During last week’s US-Africa Leaders Summit, the White House released a fact sheet on American and African cooperation for global health. As the world’s largest donor to global health, the United States is committed to working with African governments to improve the health of its citizens—including achieving an AIDS-free generation, ending preventable maternal and child deaths, enhancing global health security, and supporting African countries invest in the health of its own citizens.

The World Health Organization said it thinks an Ebola vaccine should be ready for public use by 2015. There is currently no vaccine or cure for Ebola, which is currently widespread in parts of West Africa and has killed over 900 people since March of this year. This year’s outbreak is the biggest ever reported since Ebola was discovered over 40 years ago.
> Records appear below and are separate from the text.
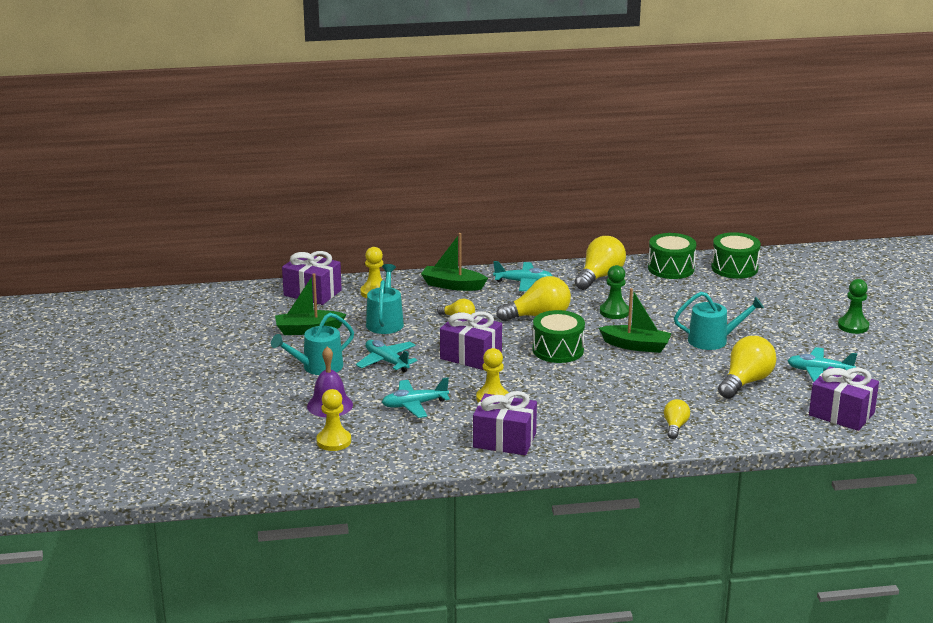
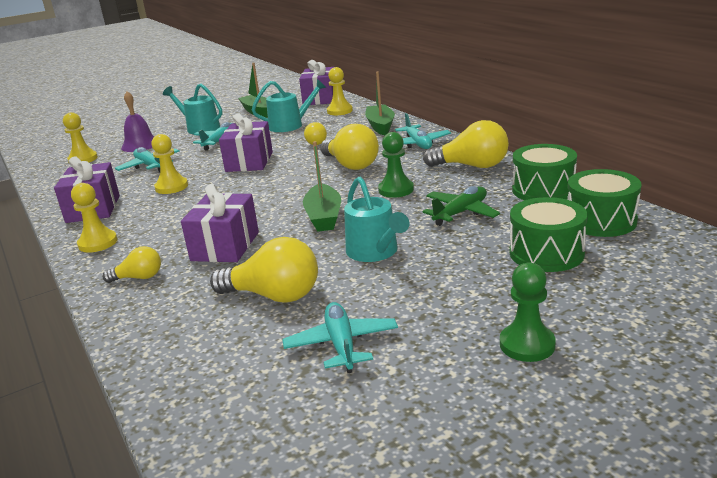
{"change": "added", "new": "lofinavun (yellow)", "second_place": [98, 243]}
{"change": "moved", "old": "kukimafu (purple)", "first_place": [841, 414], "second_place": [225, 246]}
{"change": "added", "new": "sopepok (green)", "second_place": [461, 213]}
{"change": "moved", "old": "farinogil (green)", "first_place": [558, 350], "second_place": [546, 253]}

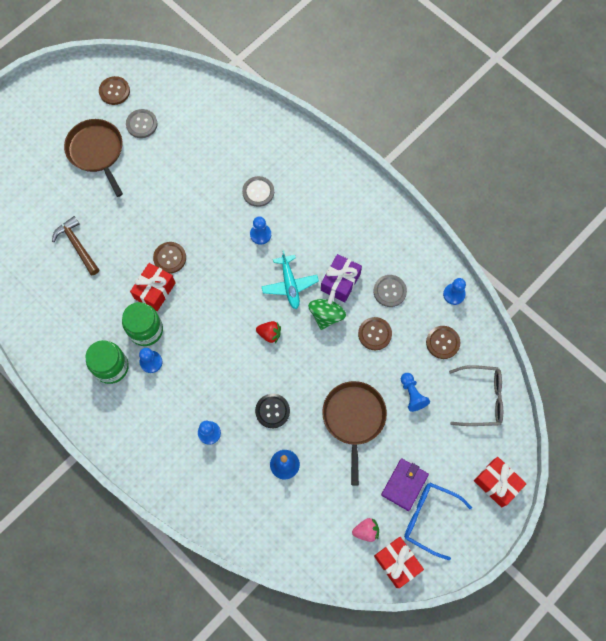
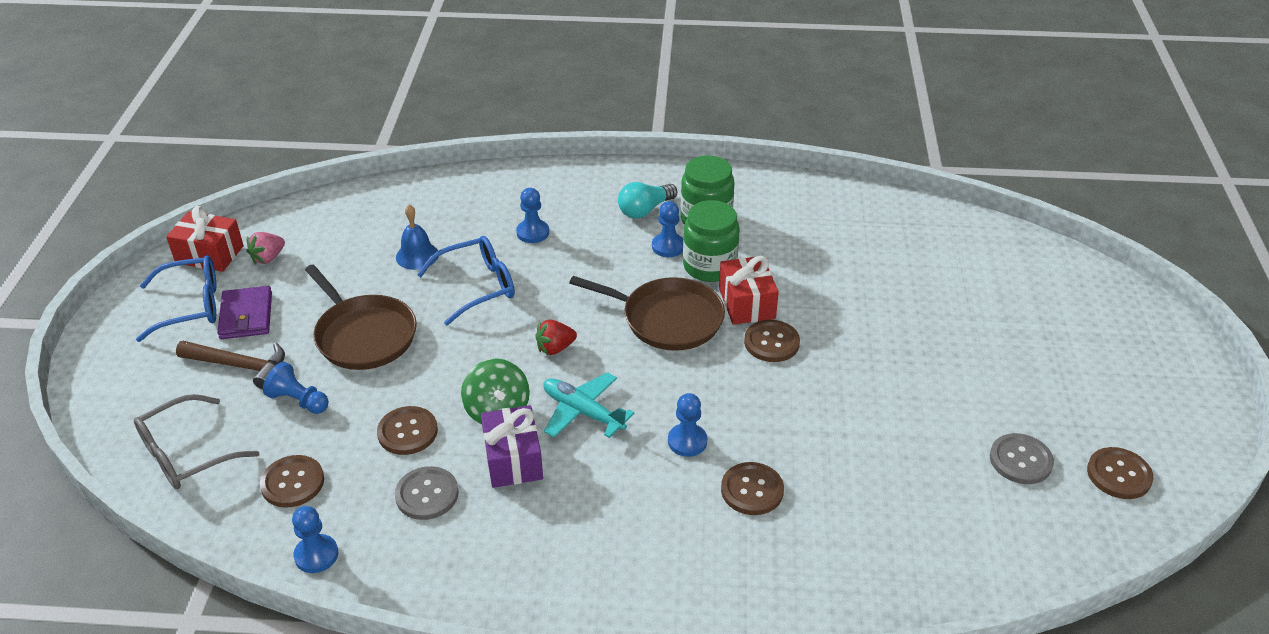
{"change": "moved", "old": "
In the Huffington Post’s blog, Dr. Jonathan Mermin—director of the Center for Disease Control and Prevention’s National Center for HIV/AIDS, Viral Hepatitis, Sexually Transmitted Diseases, and Tuberculosis (TB) Prevention—writes about the desperate need for new tools to prevent, detect, and treat TB and that “until we have better ways of detecting and treating TB, thousands of Americans and millions of people worldwide will continue to suffer from an illness that should have been consigned to history long ago.”

An experimental vaccine to prevent dengue could be commercially available by July 2015, according to the vaccine’s makers—pharmaceutical company Sanofi Pasteur. There is currently no vaccine to prevent this mosquito-borne disease that affects thousands of people—mainly in low- and middle-income countries—every year.